The designs of Reinhold Weiss, whose work for Braun throughout the 1960’s continued to follow a speculative impulse, stand as an exception to this history. A graduate of the HfG and former pupil of Gugelot, Weiss joined the Braun Company in 1959 becoming its first full-time designer in 1960. He worked in the area of household appliances until his resignation in 1967. During that period, he produced a group of designs of immense quality, most notably, the HT 1 and HT 2 toasters, HL 1 desk fan, KM 1/ 11 and KSM 1 coffee grinders, and HE 1 kettle. Whilst these products unmistakably belong to the ‘60s Braun program, each is characterized by a high degree of singularity. Indeed, it is not always immediately clear what they are. The uncertainty arises from a lack of recognition. In the literal sense, Weiss worked out his solutions from a position of absolute beginning, as if the device was being made for the first time. This refusal to fall back on received notions of generic form, the way in which a fan, say, may represent a fan, led to works that implied something not merely novel, but actually new.
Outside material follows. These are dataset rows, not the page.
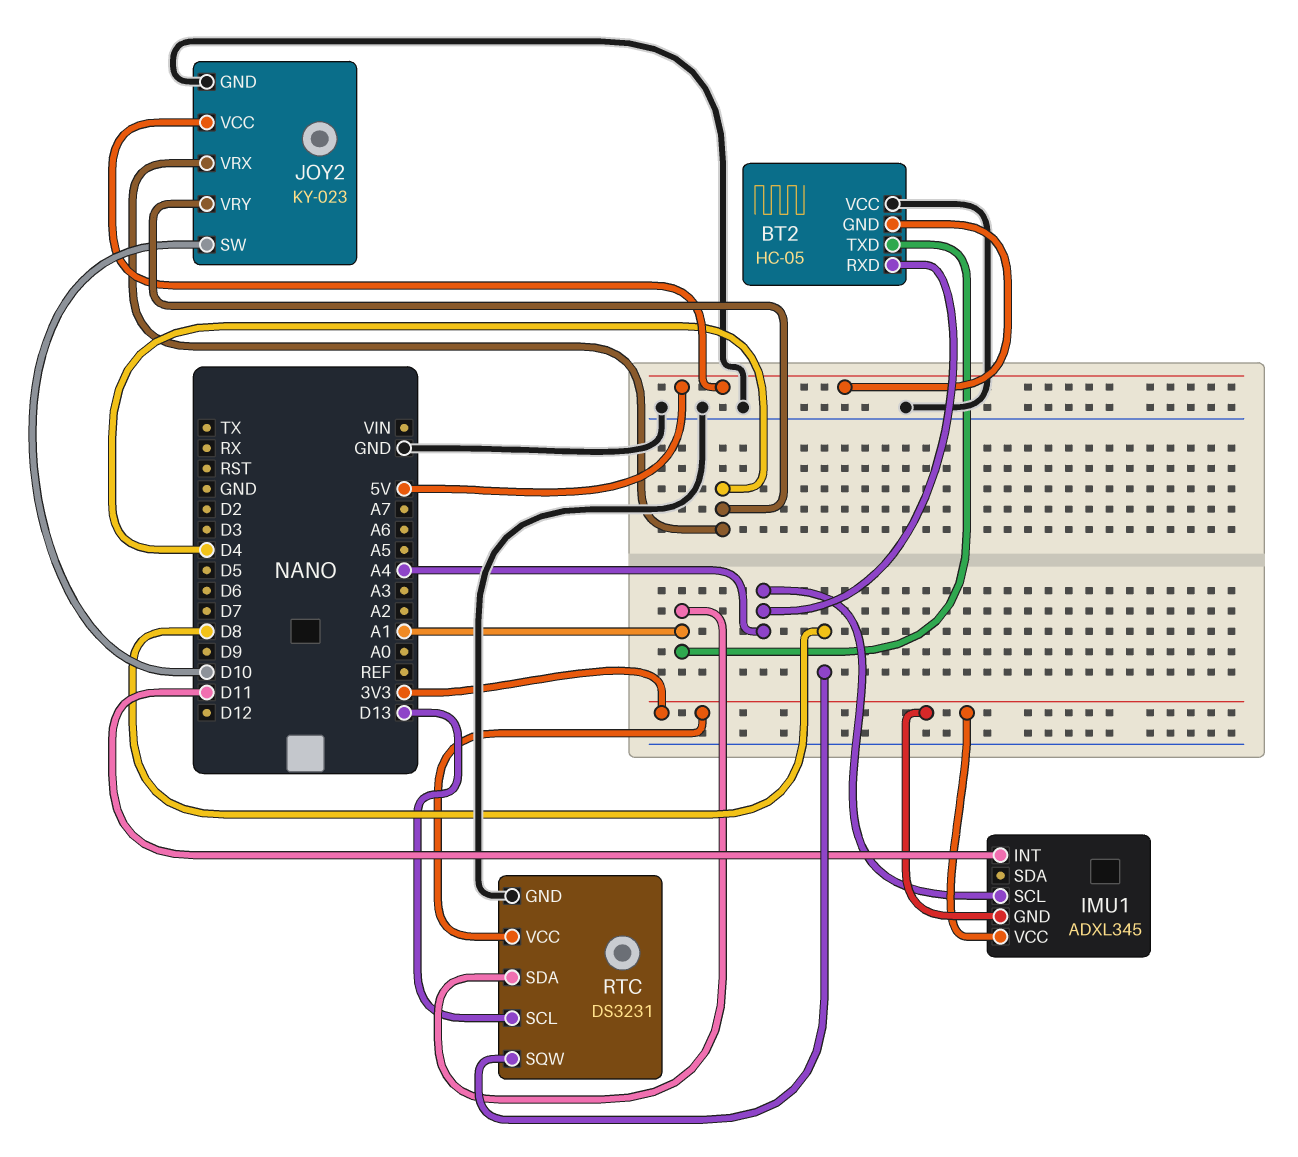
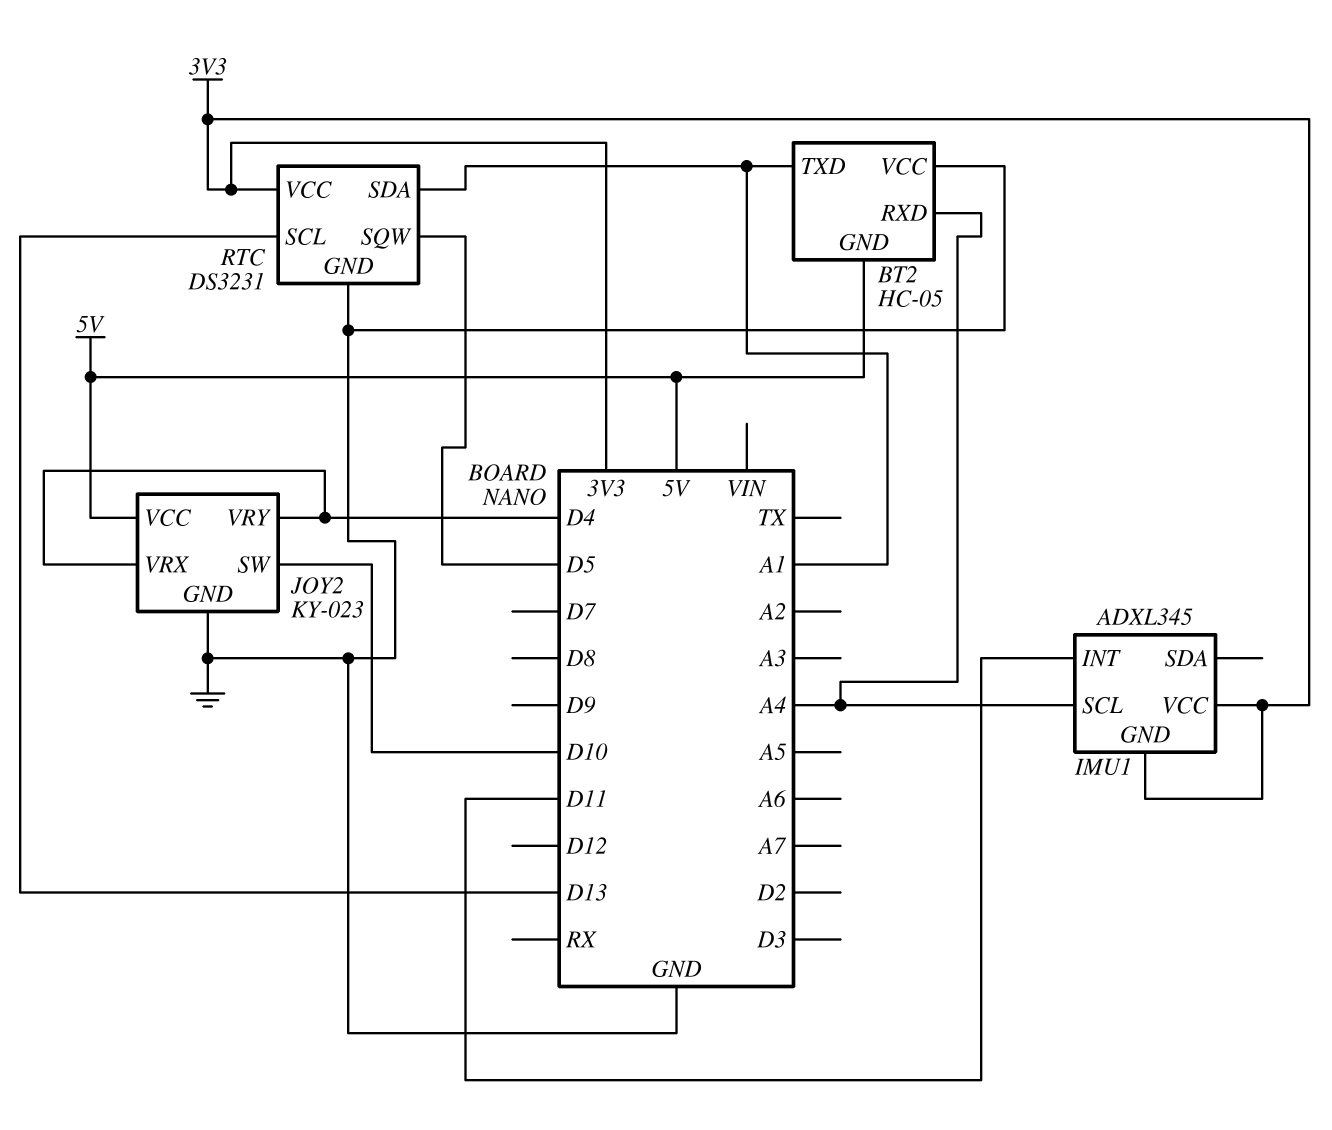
RTC pin SQW: D8 -> D5

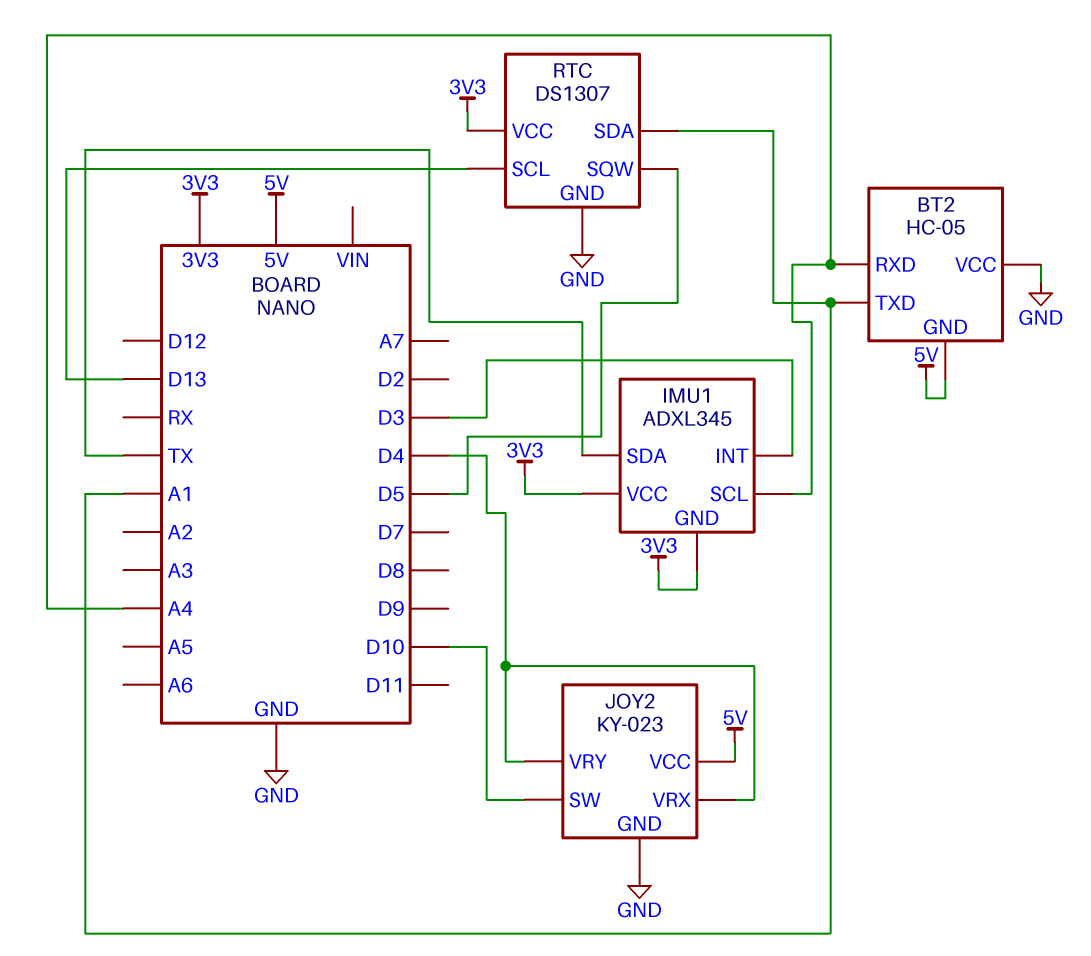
IMU1 pin INT: D11 -> D3
IMU1 pin SDA: none -> TX
RTC: DS3231 -> DS1307

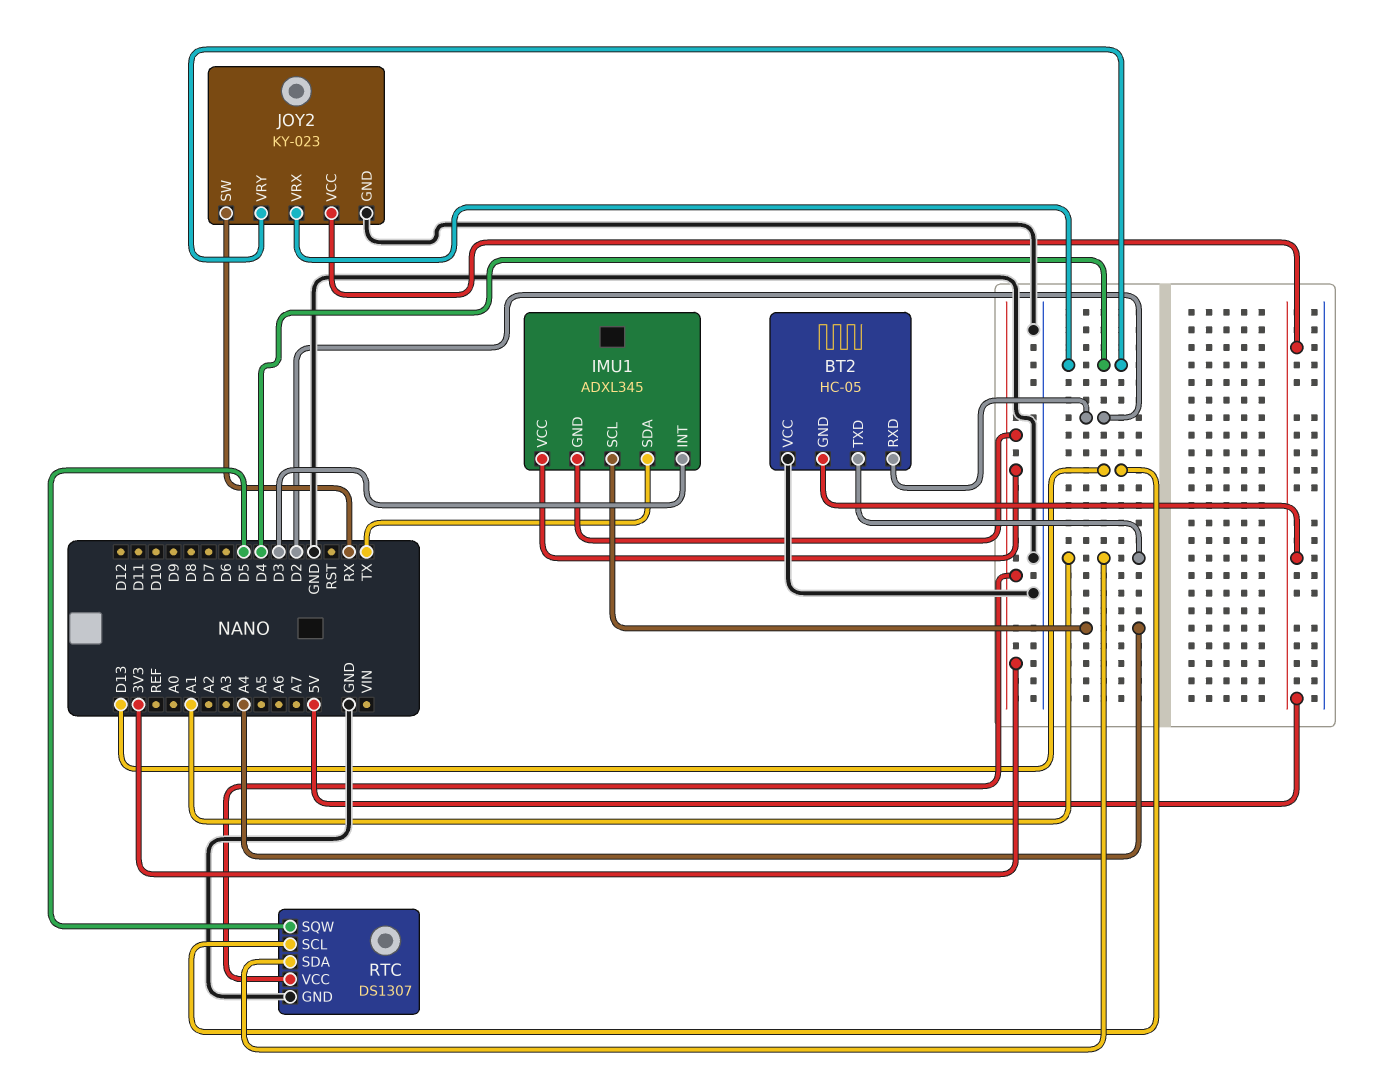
BT2 pin RXD: A4 -> D2
JOY2 pin SW: D10 -> RX

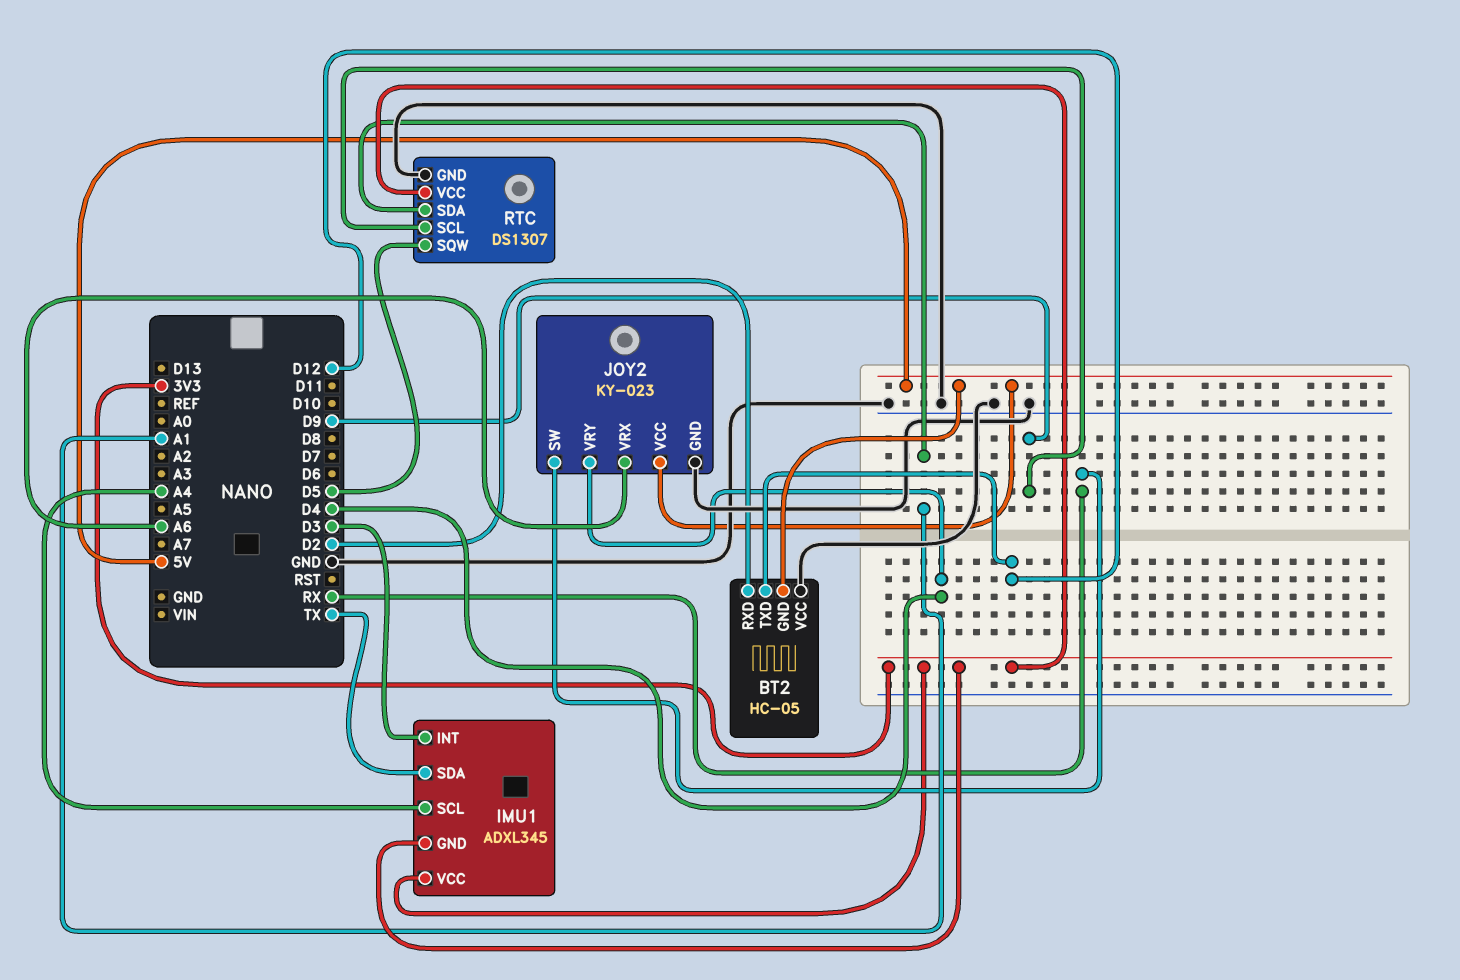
BT2 pin TXD: A1 -> D12
JOY2 pin VRX: D4 -> A6
RTC pin SCL: D13 -> D9

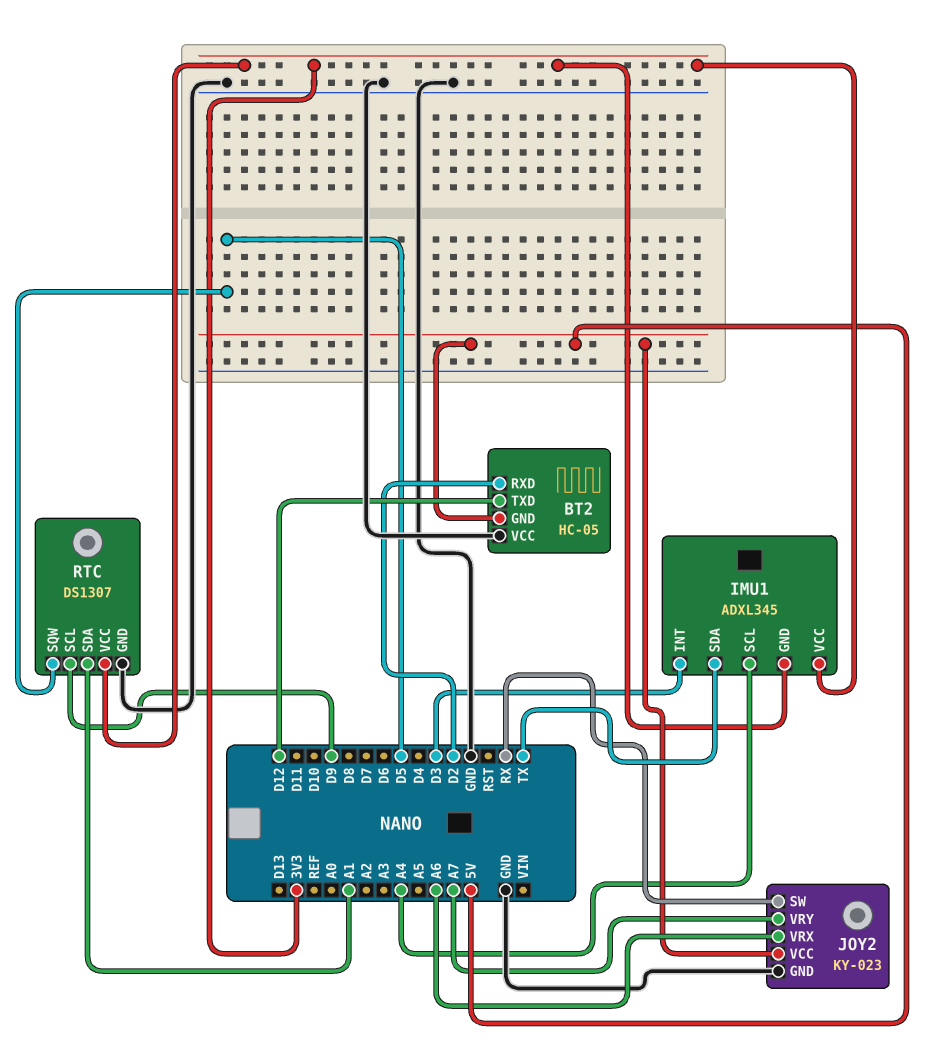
JOY2 pin VRY: D4 -> A7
Weiss brought an Ulmer’s analytic sensibility to product design. Proceeding from the mechanical facts of the device, he imposed formal divisions on the object corresponding to its functional constituents. These parts were articulated sculpturally with a very high degree of abstraction as an assembly of masses, volumes and densities. A good example of this operation is given in the HL 1 multiwind desk fan. The object is vertically bisected. On one side, a transparent plexiglass cowl partially encloses an open textured drum of horizontal blades; on the other, the motor block casing presents a solid mass, a gently tapered cylinder, its grey austerity relieved by a slightly recessed sliding switch, curving to follow the line of the casing’s circumference. The leading edge of the switch quietly answers the bladed texture on the opposite side. A chromed cuff mediates the junction between the two halves and connects both to the grey base by a thin stem. As with the SK 4, functional self-evidence is combined with an abstract formalism, heightened by the object’s intimate scale. Down to the screw head, every part is taken into account. But to call this attention to detail is to miss the point. Attention to detail implies a patronizing regard for elements taken to be of minor consequence. Weiss’ procedure, on the contrary, grants all elements equal status in the formation of a convincing whole. Far more so than the audio designs of the same period, his designs for Braun now seem most bitterly disappointing precisely because they held the promise of a world qualitatively different from that in which they circulated as commodities, a promise that remains unfulfilled.